Let’s do the ANOVA step by step. We use the F-statistic to accept or reject the null hypothesis by comparing it with the critical F value. Once you get the F-value, you can calculate the p-value based on a significance level.
The definition of F-statistic is
F = Between groups variance / Within-group variance
Between groups variance
Here, you are estimating the variation of the group statistic from the global statistic. In other words, you determine the means of each group and the global mean (of all data or the mean of means). The estimate the difference, square, add up and divide by the degree of freedom like you do standard variance.
Recall the previous example (strength of materials by four vendors). So you have four groups, each containing ten samples. First, estimate four means and the global mean. They are:
Vendor | Vendor 1 | Vendor 2 | Vendor 3 | Vendor 4 |
Mean | 11.2 | 8.94 | 10.68 | 8.84 |
Samples | 10 | 10 | 10 | 10 |
Global mean (= 9.915) | ||||
Square for factor | 10*(11.2-9.915)2 | 10*(8.94-9.915)2 | 10*(10.68-9.915)2 | 10*(8.84-9.915)2 |
Sum Square for factor (= 43.62) | ||||
Degrees of freedom (DF = 4 -1 = 3) |
The numerator (mean squares of factor) is calculated by dividing the sum square of factor with the degrees of freedom, i.e., 43.62/3 = 14.54.
Within-group variance
Here, you add up all the variations inside the groups. Add them up and then divide by the sum of the degrees of freedom of each group.

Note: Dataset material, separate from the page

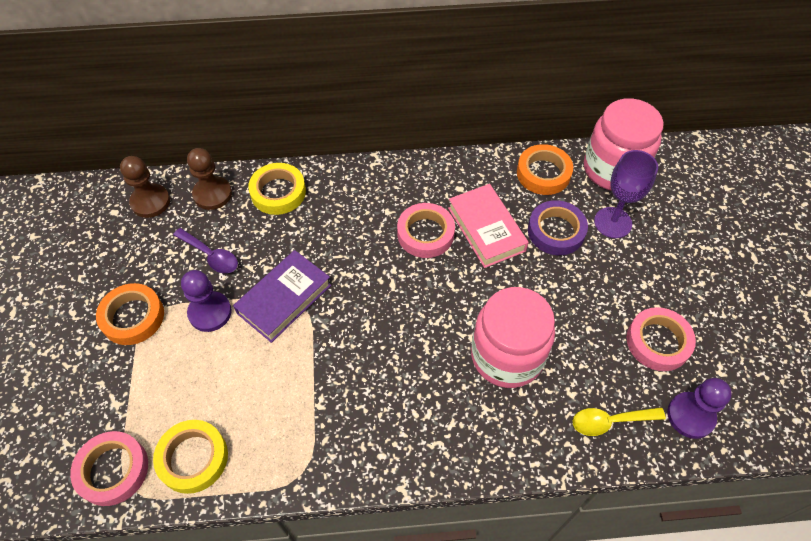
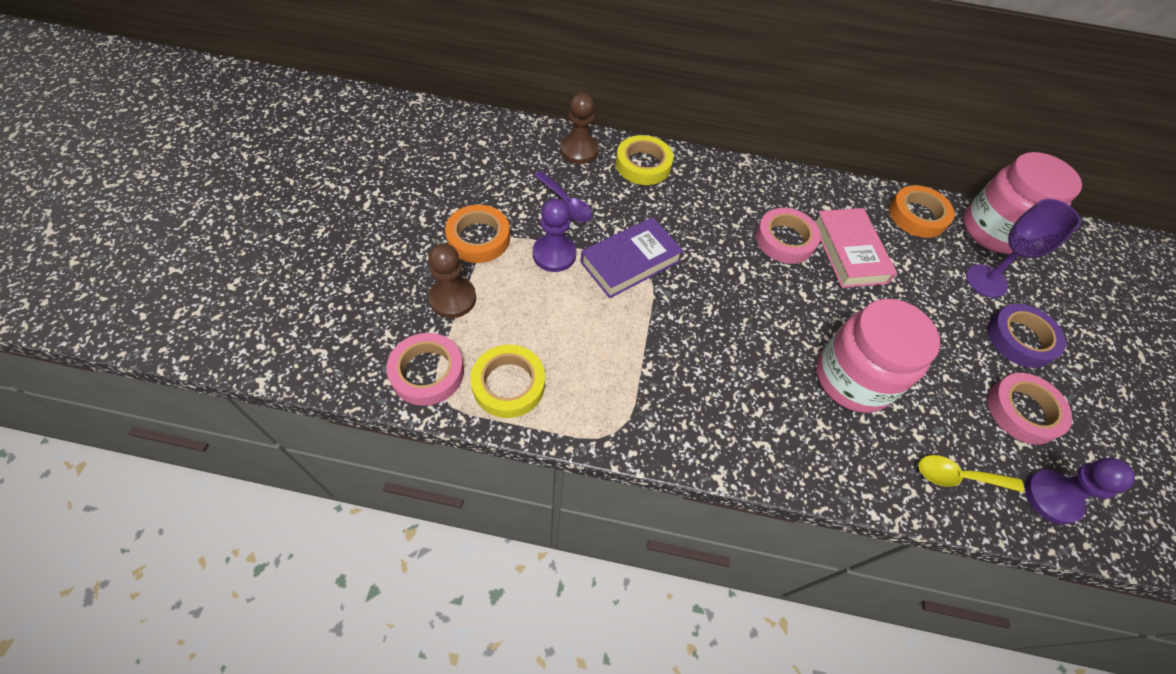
camera: 10 degrees right, 0 degrees up
(150, 202) = (518, 142): brown pawn -> brown pawn (452, 298)
(556, 231) = (923, 273): purple tape -> purple tape (1020, 339)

Vendor | Vendor 1 | Vendor 2 | Vendor 3 | Vendor 4 |
Samples | 10 | 10 | 10 | 10 |
Degrees of Freedom (sample – 1) | 9 | 9 | 9 | 9 |
Within group Squares for error (variance x df) | 35.81 (3.98 x 9) | 79.93 (8.88 x 9) | 10.94 (1.22 x 9) | 31.78 (3.53 x 9) |
Sum Within group Squares for error (= 158.466) | ||||
Total Degrees of Freedom (= 36) | ||||
The denominator (mean squares of error) is calculated by dividing the sum within group squares for error with the total degrees of freedom, i.e., 158.466/36 = 4.402.
F – Statistics = 14.54 / 4.402 = 3.30
The 3.30 is then compared with the critical F-value corresponding to a set significance level, 0.05, in the present case. You can either look up at the F distribution table or use the R function.
qf(0.05, 3,36, lower.tail=FALSE)
The critical value is 2.87. Since the F-statistics in our case is larger than 2.87, we reject the null hypothesis. The p-value turned out to be 0.031.
pf(3.303, 3, 36, lower.tail = FALSE)